What's an old occult film you liked that's probably nigh forgot now? There was an updated version of "The Dunwich Horror" made around 1970 that is---if anything---better than Lovecraft's slightly overdone tale. The piece has a 70's vibe to it and, in my hubristic opinion, knocks the overrated "Rosemary's Baby," from the same era, into a shat-into hat.
That version of
The Dunwich Horror is fantastic. Oddly, I remember my mid-00s, tweenaged self harbouring indecent thoughts of 1970's Dean Stockwell in what I now see as supreme desire for mentorship refracted through emerging hormones. 1991's
The Resurrected, based on
The Case of Charles Dexter Ward, is also excellent. As a film, I think
Rosemary's Baby is glorious but I don't think it imparts anything other than entertainment and some films
do have a pedagogical function, imparting particular things economically or in a way that written words cannot. I'd say these are some of the best at that (of which I'm aware)...
Fade to Black (1980)
Teaches that "stepping into" particular godforms will give the magician the powers (and limitations) of those godforms.

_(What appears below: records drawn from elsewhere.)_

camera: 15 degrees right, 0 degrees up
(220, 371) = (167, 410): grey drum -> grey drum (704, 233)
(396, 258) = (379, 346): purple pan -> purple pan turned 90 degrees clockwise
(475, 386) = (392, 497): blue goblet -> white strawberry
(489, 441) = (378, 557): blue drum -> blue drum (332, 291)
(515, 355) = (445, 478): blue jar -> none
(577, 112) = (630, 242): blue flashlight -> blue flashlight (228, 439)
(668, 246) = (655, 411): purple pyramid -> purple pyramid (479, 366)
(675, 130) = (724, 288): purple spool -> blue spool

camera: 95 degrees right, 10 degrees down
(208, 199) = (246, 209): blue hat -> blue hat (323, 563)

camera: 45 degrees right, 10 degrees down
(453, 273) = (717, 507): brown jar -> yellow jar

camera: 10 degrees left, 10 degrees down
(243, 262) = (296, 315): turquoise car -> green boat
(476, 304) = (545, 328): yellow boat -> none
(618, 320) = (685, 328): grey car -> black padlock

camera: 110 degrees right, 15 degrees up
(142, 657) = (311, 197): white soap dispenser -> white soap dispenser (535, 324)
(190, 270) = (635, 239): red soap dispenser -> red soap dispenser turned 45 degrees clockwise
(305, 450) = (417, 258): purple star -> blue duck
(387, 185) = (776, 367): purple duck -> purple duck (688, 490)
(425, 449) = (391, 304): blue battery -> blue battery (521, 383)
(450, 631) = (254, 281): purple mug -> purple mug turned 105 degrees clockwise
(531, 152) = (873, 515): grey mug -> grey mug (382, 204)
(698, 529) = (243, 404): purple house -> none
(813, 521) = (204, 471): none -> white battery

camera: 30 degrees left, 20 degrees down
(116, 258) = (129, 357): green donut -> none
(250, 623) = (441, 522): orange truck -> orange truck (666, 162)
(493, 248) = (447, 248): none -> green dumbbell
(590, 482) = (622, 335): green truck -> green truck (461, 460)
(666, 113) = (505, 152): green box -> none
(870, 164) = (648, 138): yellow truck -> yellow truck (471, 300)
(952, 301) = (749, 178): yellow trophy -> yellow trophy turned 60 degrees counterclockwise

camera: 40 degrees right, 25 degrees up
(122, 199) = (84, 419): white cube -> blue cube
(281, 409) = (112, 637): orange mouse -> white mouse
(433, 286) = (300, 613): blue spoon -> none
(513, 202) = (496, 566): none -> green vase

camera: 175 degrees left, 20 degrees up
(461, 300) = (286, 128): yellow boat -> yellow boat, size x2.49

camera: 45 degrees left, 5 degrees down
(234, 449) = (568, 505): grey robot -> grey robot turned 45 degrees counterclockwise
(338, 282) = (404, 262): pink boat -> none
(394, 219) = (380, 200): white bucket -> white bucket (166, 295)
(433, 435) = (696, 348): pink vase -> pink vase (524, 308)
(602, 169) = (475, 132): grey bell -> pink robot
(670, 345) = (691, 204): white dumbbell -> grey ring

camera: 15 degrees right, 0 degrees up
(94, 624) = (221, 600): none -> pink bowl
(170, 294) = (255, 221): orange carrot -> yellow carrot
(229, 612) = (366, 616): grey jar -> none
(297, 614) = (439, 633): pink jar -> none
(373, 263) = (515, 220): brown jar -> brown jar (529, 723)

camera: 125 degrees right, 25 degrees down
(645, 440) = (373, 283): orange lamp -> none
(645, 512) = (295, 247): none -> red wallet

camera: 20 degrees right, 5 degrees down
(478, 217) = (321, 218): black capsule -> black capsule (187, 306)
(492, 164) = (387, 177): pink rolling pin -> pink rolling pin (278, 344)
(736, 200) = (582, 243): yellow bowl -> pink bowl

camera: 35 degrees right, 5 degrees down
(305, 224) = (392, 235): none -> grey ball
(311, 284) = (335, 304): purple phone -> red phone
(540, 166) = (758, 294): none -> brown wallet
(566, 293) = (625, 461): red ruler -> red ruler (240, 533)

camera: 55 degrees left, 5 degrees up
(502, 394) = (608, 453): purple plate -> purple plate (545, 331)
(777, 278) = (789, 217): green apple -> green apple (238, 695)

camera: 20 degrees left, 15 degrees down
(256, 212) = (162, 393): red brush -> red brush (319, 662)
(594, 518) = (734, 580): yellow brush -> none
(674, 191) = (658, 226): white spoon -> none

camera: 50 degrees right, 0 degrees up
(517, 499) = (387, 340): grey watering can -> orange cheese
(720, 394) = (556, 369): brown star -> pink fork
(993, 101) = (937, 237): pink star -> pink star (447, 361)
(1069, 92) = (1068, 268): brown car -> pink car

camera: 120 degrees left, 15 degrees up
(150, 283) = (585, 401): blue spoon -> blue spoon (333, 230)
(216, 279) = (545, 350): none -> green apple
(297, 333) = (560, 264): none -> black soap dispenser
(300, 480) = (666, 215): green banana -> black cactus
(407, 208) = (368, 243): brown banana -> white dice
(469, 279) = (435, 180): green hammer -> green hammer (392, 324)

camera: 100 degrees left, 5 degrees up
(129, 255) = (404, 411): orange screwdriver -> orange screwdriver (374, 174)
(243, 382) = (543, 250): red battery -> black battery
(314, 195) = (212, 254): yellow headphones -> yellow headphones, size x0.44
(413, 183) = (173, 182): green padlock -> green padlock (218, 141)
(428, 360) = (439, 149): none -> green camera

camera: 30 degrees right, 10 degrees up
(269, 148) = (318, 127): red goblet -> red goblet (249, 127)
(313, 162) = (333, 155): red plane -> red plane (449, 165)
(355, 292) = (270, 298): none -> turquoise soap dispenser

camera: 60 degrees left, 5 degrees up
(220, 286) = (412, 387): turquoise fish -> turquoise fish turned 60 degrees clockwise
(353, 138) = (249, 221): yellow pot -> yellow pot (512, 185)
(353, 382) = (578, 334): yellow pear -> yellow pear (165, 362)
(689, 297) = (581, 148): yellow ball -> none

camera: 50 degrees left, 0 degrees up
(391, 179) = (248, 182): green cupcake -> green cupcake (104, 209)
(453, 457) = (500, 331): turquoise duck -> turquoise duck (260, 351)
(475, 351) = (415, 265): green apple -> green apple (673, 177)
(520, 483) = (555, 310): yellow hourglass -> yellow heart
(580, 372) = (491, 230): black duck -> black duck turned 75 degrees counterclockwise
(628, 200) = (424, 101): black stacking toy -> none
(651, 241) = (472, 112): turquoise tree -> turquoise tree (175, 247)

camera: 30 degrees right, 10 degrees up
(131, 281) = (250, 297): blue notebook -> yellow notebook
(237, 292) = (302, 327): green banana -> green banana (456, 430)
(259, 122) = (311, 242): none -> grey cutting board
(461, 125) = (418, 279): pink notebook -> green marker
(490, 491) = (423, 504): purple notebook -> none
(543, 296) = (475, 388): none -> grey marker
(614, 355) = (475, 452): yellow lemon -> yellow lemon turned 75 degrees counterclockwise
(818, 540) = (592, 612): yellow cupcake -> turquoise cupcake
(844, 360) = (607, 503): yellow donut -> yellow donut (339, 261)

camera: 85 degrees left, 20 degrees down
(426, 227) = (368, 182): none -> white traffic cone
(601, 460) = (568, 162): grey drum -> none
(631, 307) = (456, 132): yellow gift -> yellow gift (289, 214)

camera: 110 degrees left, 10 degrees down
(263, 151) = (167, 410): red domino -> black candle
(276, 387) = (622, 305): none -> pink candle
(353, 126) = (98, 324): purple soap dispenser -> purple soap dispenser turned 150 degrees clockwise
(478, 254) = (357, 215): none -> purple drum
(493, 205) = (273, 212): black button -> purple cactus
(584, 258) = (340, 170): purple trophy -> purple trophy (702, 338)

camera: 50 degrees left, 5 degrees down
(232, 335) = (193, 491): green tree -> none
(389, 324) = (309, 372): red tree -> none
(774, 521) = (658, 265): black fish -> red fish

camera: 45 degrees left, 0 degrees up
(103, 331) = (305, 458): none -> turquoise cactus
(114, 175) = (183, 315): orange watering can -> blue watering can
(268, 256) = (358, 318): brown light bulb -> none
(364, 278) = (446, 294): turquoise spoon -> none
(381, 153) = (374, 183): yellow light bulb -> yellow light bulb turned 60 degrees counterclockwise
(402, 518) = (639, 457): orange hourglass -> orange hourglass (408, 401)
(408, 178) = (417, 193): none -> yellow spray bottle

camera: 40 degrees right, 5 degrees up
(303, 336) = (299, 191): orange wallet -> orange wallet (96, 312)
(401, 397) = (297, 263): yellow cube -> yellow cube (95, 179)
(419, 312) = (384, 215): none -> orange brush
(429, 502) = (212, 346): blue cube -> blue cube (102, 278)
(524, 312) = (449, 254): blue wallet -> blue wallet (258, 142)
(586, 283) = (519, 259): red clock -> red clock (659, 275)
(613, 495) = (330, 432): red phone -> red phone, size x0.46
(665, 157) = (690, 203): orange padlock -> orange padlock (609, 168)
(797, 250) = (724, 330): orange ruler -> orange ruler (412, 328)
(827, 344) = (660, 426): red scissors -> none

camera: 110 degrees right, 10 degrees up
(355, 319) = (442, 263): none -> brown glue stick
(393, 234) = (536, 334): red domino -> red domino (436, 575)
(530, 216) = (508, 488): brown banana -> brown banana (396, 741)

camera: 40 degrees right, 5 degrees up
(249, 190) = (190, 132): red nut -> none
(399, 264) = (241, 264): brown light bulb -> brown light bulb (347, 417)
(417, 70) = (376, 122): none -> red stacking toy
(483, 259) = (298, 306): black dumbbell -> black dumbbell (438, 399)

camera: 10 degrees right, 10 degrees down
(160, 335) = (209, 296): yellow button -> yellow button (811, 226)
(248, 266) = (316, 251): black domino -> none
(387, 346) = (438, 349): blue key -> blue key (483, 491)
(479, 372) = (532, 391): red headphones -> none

The Masque of the Red Death (1964)
An adaptation of Edgar Allen Poe's story which casts Prince Prospero as a Traditional Satanist. Teaches that we can create a universe of absolute pleasure, under our absolute control, but that other gods exist too and, sometimes, they win.
Nosferatu the Vampyre (1979)
Werner Herzog's remake shows what living (?) Presence looks like.
Taste the Blood of Dracula (1970)
A dated, silly film which also communicates a very Left Hand Path principle. It teaches how pleasure and dispelling conventional "morality" can open a portal for the Daemon to come forth.
American Beauty (1999)
A scathing attack on mindless consumerism through American transcendentalism. Teaches that we're missing Life by our preoccupation with "stuff".
Inauguration of the Pleasure Dome, Invocation of my Demon Brother and
Lucifer Rising (1954 - 1980)
Kenneth Anger's three Crowley inspired short films are very much a product of California in the early years of the New Aeon. Yet they show a vision of a boundless metaphysics in a hard to define way. The three of them are on YouTube.
Groundhog Day (1993)
Teaches that you will face the same themes over and over again until you choose to approach them with higher consciousness/more thought.
Basic Instinct (1992)
A bit like Herzog's
Nosferatu, this is a film about Presence but it is also about the manipulation of human desire for pleasure in a way that gives the manipulator goddess-like power. A film version of Robert Greene's
The 48 Laws of Power. Not obviously "occult" (unless we're counting the use of subtle psychological laws) but the antagonist would have burned at the stake in an earlier age for even trying to employ the laws she's mastered here.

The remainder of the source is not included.